1. Fresh scallions on top of this dish adds an incongruous taste. All the scallion should go in the sauce. 2. The "preferably oven proof" pan for the protein needs to be non-stick. The plant-based protein sticks like crazy and easily burns. The initial cooking time for it is also 2-3 minutes too long at medium-high as written. 3. 1 tbsp oil is a bit too much for the amount of panko provided. It turned into sopping wet sand. Suggest 1/2 tbsp. OR more panko. A delicious recipe! Just needs a few small tweaks to be outstanding.

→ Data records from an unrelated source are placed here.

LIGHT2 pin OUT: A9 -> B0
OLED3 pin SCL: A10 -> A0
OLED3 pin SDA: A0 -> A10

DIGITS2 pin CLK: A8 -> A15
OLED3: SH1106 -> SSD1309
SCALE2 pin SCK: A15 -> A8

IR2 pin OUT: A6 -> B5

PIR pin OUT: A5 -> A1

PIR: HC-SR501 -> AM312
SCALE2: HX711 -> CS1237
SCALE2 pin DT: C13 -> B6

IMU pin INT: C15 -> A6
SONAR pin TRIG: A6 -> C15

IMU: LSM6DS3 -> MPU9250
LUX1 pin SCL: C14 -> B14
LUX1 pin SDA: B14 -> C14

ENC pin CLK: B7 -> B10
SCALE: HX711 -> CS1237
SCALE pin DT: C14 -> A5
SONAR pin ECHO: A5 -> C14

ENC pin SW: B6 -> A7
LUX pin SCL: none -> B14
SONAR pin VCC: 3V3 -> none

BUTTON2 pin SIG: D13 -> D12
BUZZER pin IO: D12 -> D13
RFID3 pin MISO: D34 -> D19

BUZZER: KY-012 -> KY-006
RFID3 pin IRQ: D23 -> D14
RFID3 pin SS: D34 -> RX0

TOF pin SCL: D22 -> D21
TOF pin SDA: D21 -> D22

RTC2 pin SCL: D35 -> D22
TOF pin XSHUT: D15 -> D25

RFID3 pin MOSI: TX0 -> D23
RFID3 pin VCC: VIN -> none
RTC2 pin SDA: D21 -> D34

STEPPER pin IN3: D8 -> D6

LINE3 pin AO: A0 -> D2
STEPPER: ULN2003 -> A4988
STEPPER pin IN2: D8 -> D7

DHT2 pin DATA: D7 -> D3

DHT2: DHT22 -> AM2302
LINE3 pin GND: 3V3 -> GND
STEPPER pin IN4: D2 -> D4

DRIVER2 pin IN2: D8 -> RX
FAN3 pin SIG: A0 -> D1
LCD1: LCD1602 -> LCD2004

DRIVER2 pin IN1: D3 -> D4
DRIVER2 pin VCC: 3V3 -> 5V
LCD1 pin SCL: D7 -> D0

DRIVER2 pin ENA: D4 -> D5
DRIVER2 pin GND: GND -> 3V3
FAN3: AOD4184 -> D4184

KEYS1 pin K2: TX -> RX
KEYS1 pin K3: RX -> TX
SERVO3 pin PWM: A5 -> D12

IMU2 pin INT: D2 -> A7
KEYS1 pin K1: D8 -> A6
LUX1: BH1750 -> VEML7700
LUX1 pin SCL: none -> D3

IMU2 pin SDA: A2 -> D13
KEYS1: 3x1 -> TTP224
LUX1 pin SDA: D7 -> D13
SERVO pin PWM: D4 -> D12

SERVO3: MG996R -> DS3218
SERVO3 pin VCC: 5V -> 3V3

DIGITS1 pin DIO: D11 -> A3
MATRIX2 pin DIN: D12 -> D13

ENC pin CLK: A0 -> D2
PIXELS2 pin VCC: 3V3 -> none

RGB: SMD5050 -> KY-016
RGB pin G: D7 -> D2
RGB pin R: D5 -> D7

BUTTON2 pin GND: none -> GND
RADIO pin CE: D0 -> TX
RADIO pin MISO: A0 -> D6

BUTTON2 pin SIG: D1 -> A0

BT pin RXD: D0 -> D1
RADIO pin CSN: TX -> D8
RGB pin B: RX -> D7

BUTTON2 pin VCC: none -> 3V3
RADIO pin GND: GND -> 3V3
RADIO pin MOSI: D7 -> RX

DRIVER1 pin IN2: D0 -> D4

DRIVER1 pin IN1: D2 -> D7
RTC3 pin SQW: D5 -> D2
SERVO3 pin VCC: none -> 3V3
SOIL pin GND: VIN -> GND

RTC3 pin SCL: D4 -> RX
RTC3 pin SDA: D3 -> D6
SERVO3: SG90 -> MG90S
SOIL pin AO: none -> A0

The plant-based protein was so good!! Love this recipe, looking forward to more recipes with meat alternative. The spice level and flavors were so good! Very hearty, good for a cool night in December.
We liked it! Good sauce to pasta ratio. I love the plant-based protein. (I wish it was a replacement option on all ground beef recipes.) The recipe shows this as 'spicy', but we didn't quite get that. And why would you have the broiler turned on at the very beginning? I mean, I didn't do that, b/c that's a long time for a broiler to be on, broiling an empty oven while everything else cooks...
Surprisingly good! Our first try at plant-based protein. It works well in this recipe. My only complaint is that it was a little dry and needed more sauce. I added in Prego Spagetti Sauce, which did the trick. My husband didn't even realize that it wasn't hamburger. ;)
I was curious but a little hesitant to try something with a plant-based protein. Cooking it, I thought I had made a terrible mistake. It didn't want to flatten in the pan per the instructions, and looked and smelled like plastic. Oh, but the finished product! It was absolutely delicious! I'm still thinking about it two weeks later and can't wait to get it again!!!! It needs to be available again asap!
Actually added crushed red pepper flakes to pump up the spice but it was really good!!! I havent had great success using plant based protein like this recipe used so I was a little hesitant, but Im really glad I went with it!
My husband is truly hard to please with Plant Based Protein and he LOVED this meal. The recipe only called for half the "meat" so he made a burger for himself the next day. NEVER have I seen him do that with veggie meat. Color me super surprised and loving it.
This was so filling that my husband and I saved half for the next night. The plant based protein looks and tastes like hamburger.
The recipe is OK, except for HelloFresh's tendency to make everything sweet by adding sugar (which I didn't). However, the plant based protein tasted and smelled funky, not pleasant, including the after-smell of the house. I've had other plant based proteins before and they tasted much better. Not a good ingredient!
This was the first meal I prepared after joining Hello Fresh! I was very impressed and we enjoyed it very much. It has flavor and the Plant-based protein tasted like Italian sausage!